Nature, Vol.410, No.6827, 453-457, 2001
Ice shelves in the Pleistocene Arctic Ocean inferred from glaciogenic deep-sea bedforms
It has been proposed that during Pleistocene glaciations, an ice cap of 1 kilometre or greater thickness covered the Arctic Ocean(1-3). This notion contrasts with the prevailing view that the Arctic Ocean was covered only by perennial sea ice with scattered icebergs(4-6). Detailed mapping of the ocean floor is the best means to resolve this issue. Although sea-floor imagery has been used to reconstruct the glacial history of the Antarctic shelf(7-9), little data have been collected in the Arctic Ocean because of operational constraints(10,11).

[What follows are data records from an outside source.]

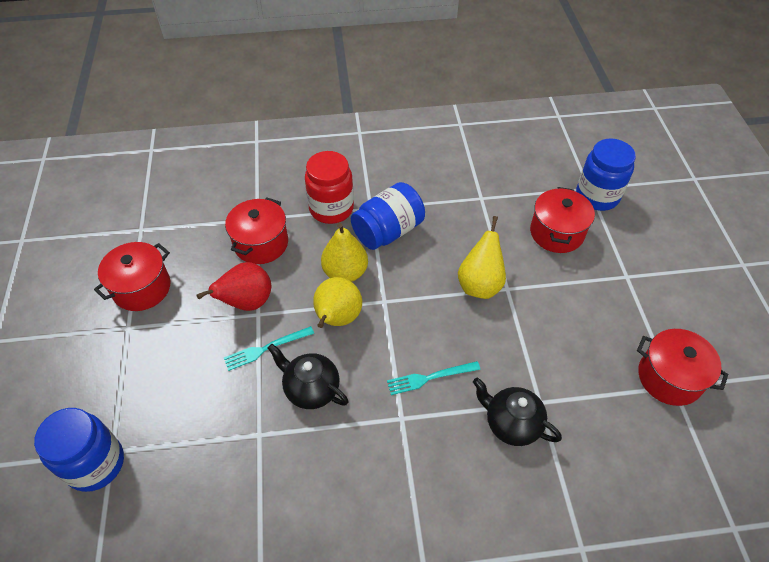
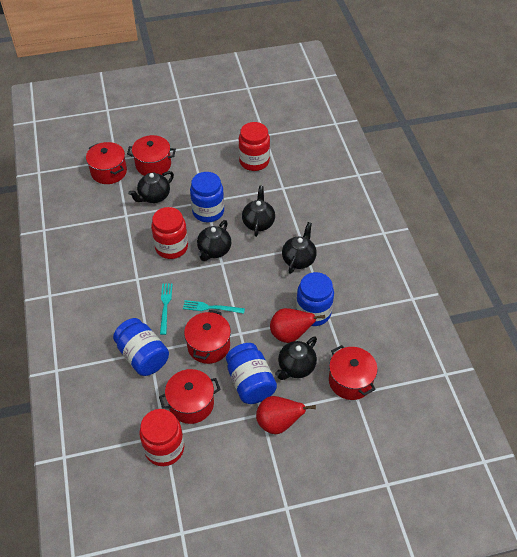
black teapot: 2 -> 5
blue jar: 3 -> 4
red jar: 1 -> 3
red pear: 1 -> 2
red pot: 4 -> 5
yellow pear: 3 -> 0

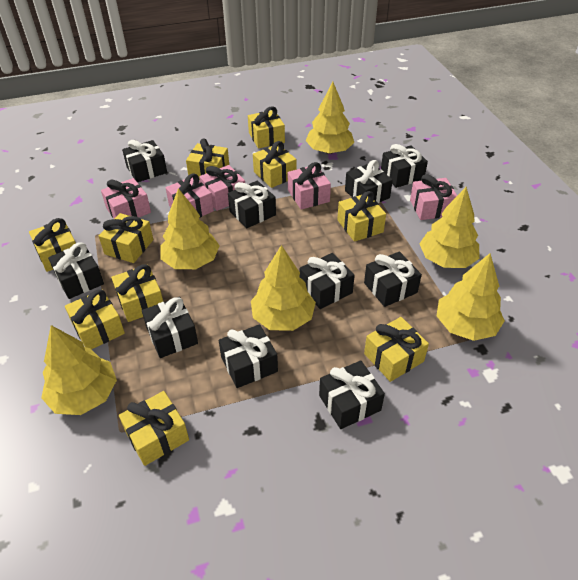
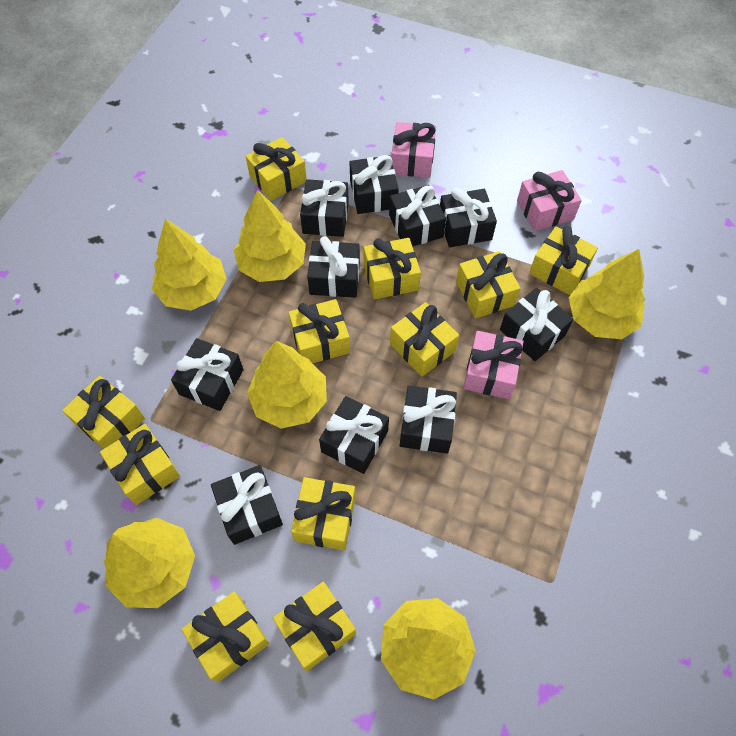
pink gift: 5 -> 3
yellow gift: 10 -> 11

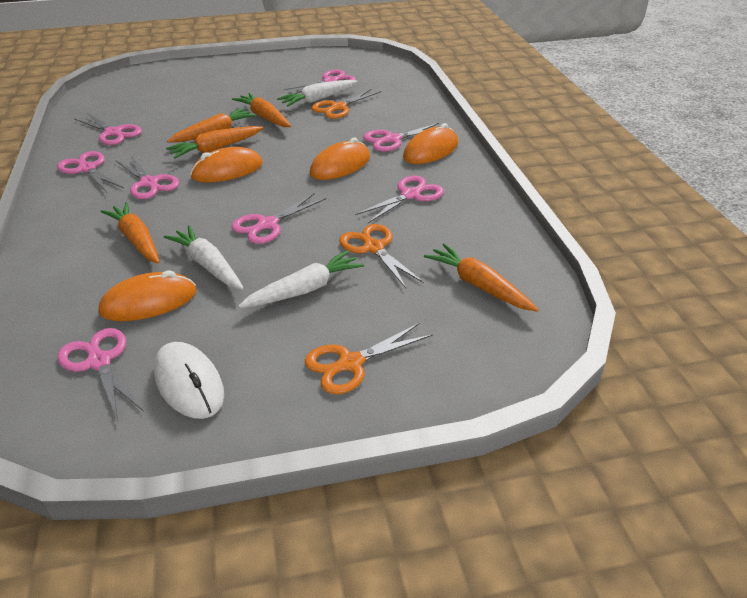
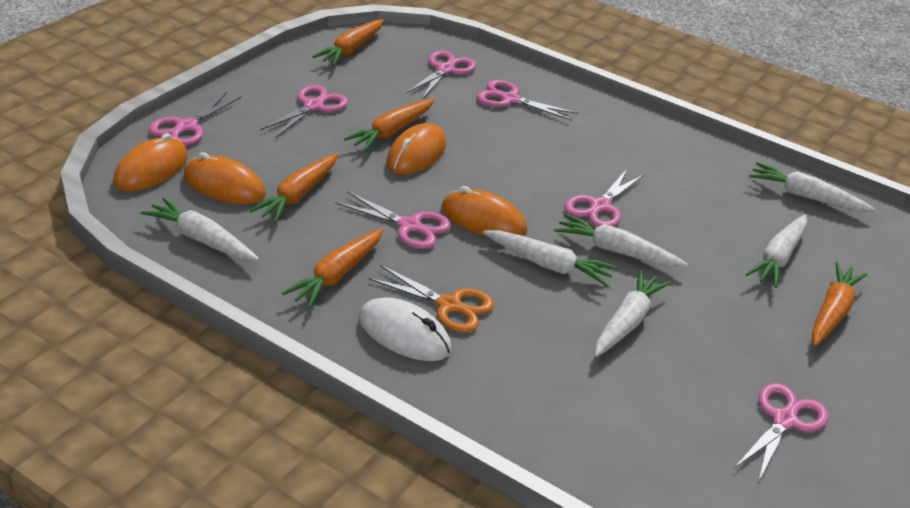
orange scissors: 3 -> 1
pink scissors: 8 -> 7
white carrot: 3 -> 6

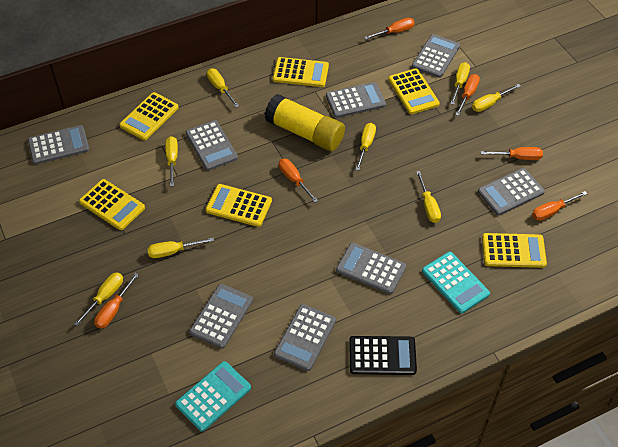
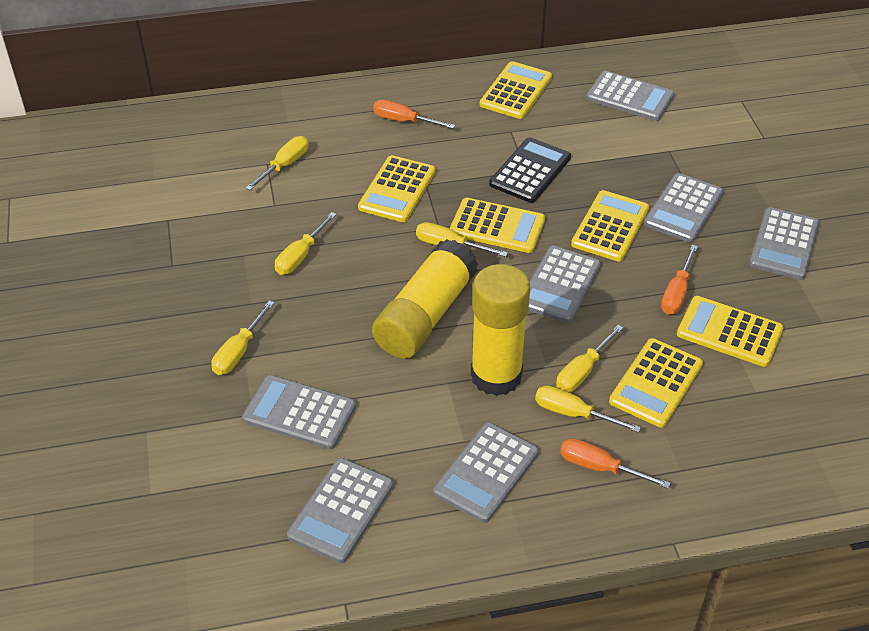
grey calculator: 8 -> 7
orange screwdriver: 6 -> 3
turquoise calculator: 2 -> 0
yellow glue stick: 1 -> 2
yellow screwdriver: 8 -> 6

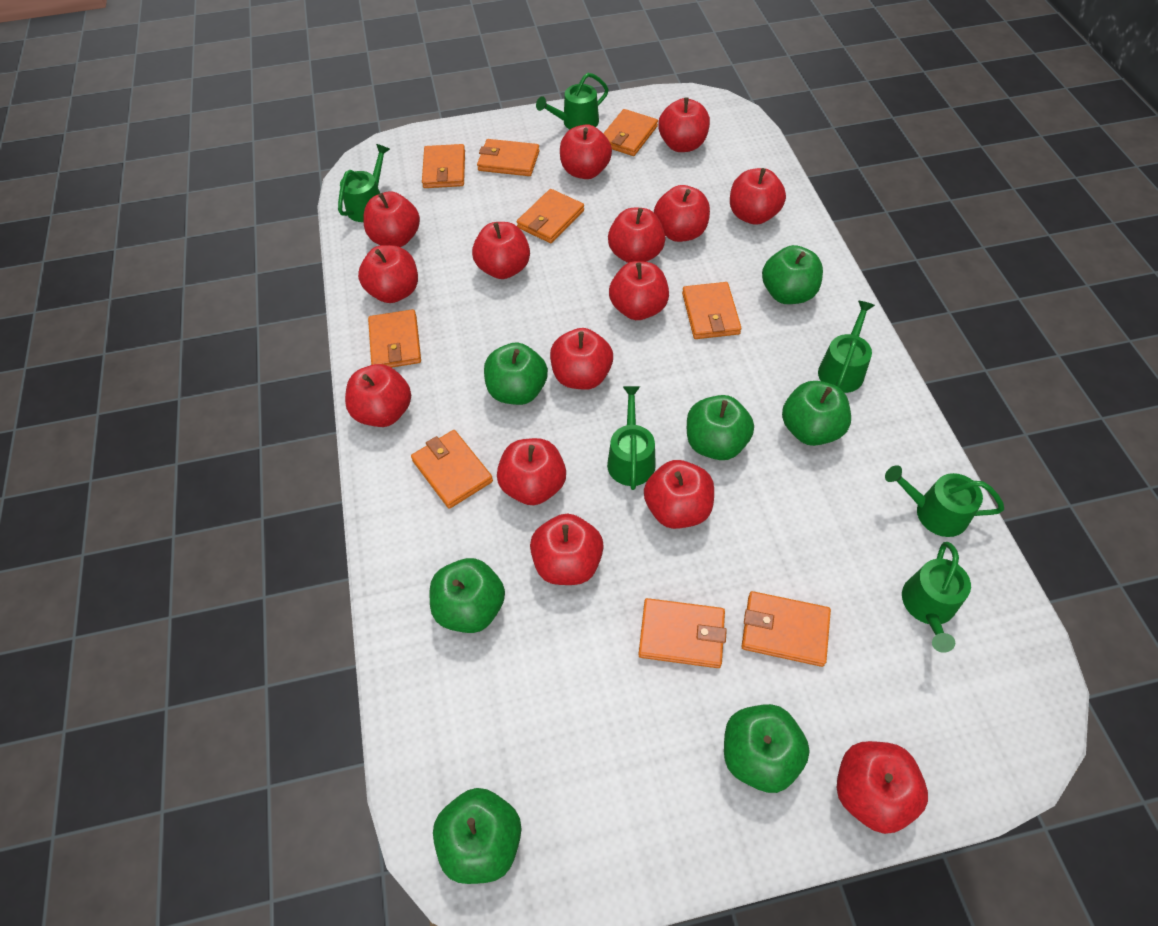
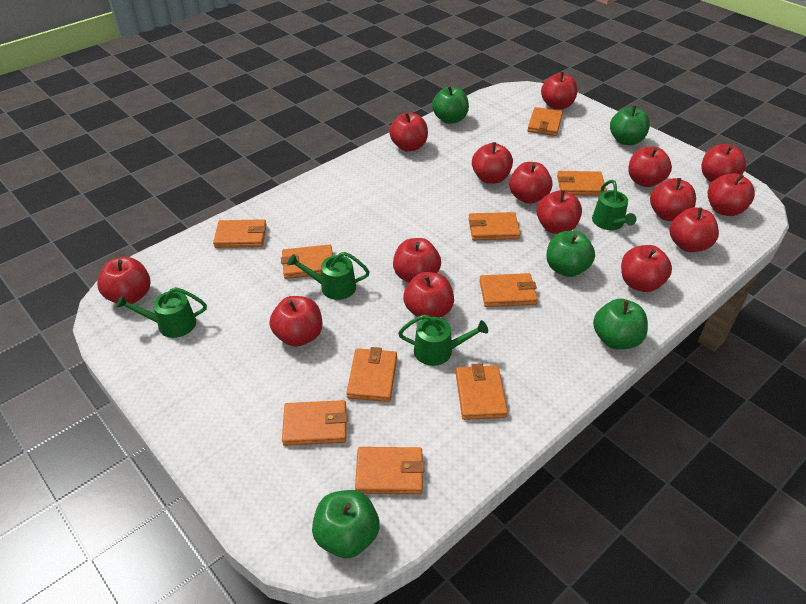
green apple: 7 -> 5
green watering can: 6 -> 4
orange wallet: 9 -> 10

The use of a geophysical mapping system during the submarine SCICEX expedition in 1999(12) provided the opportunity to perform such an investigation over a large portion of the Arctic Ocean. Here we analyse backscatter images and sub-bottom profiler records obtained during this expedition from depths as great as 1 kilometre. These records show multiple bedforms indicative of glacial scouring and moulding of sea floor, combined with large-scale erosion of submarine ridge crests. These distinct glaciogenic features demonstrate that immense, Antarctic-type ice shelves up to 1 kilometre thick and hundreds of kilometres long existed in the Arctic Ocean during Pleistocene glaciations.